The veins follow nearly vertical, well defined shears generally with free walls. The large, N-trending Lamas and Santa Rita vein zones range up to 30 m. wide, with many wall-rock horses between parallel vein strands up to several meters wide. The Lamas and Santa Rita veins are fairly straight, but most of the other veins are often twisting, especially along strike, and often branching, but cross-cutting EW faults or veins are almost absent. I mapped on one at the north end of the Bonanza 300 L, probably with small displacement, and a SW-striking fault was reported at the S end of the Santa Rita and Los Angeles veins, 3 ½ L (Eliseo Hampton). I looked for E-W faulting along the Rio Seco for 2 km. below the Bonanza mill, where rock exposures are particularly good, but did not see any.

They may be bordered by, or include zones up to several meters wide of crushed and silicified wall-rock, breccia, and gouge, or irregular quartz stringers. They make much water and heavy ground needing much timber. Away from the veins in cross-cuts however, the fresh, hard andesite stands indefinitely without timber. Wall-rock jointing is locally strong parallel and near to veins, and might sometimes be usable as a prospecting guide to them.

Entries to nearly all the extensive older workings of Minas La Unión and Bonanza (as well as workings on most other mines) were caved and inaccessible, and they are known only by fragmentary reported production figures, old mine maps, and reports of the men who worked them. Too little is known of their geology to warrant theorizing about their structural origin. However, the pattern of the M. Bonanza veins, along with occasional horizontal striae, suggests that they may have been formed by dominantly lateral displacement.

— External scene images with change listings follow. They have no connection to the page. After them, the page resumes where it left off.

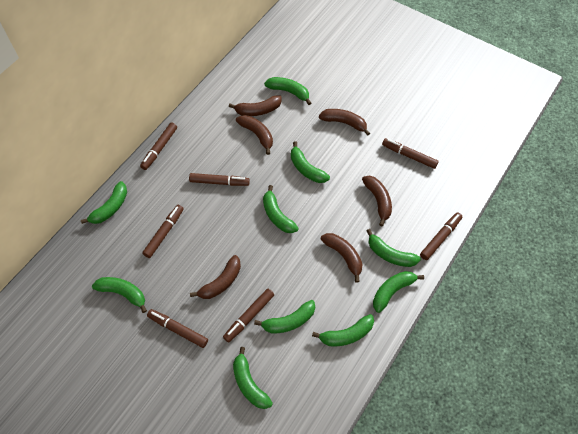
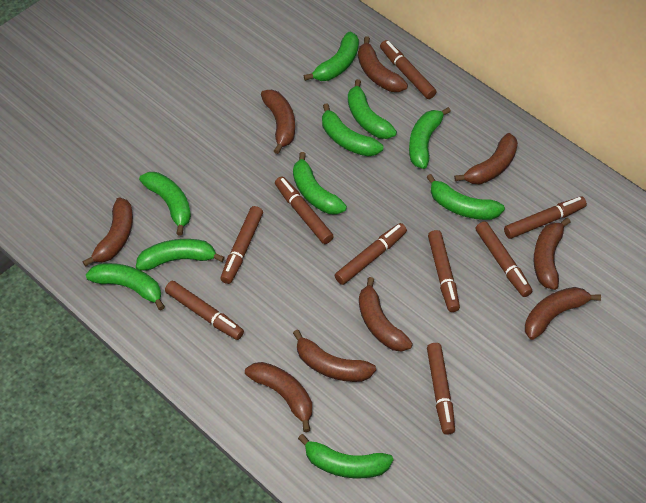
brown banana: 6 -> 9
brown marker: 7 -> 9

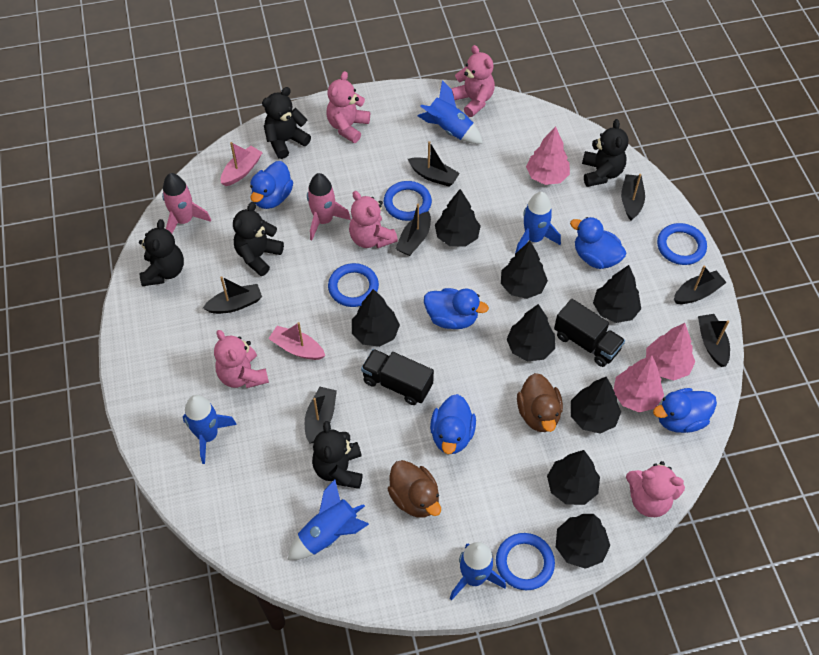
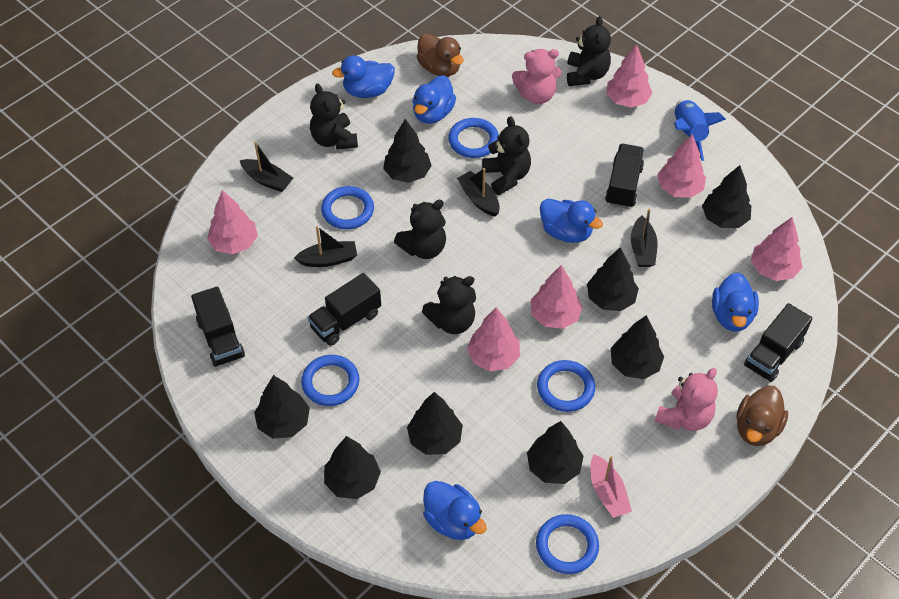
black boat: 7 -> 4
black truck: 2 -> 4
blue ring: 4 -> 5
blue rocket: 5 -> 1
pink boat: 2 -> 1
pink rocket: 2 -> 0
pink teddy bear: 5 -> 2
pink tree: 3 -> 6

A horizontal shear couple may have formed the Lamas fault zone, with right-handed movement (northward on the west side), the Lamitas, Bonanza and Reina veins occupying auxillary tension fractures. Ore shoots would be expected more or less as found near the vein intersections, except in their northern cross-over branches to the Lamas, which may have been closed tight against the ore solutions by compression. Such lateral displacement would explain the localization of ore shoots on strike-bends where bearing surfaces would alternate with the riding surfaces having open spaces for ore deposition.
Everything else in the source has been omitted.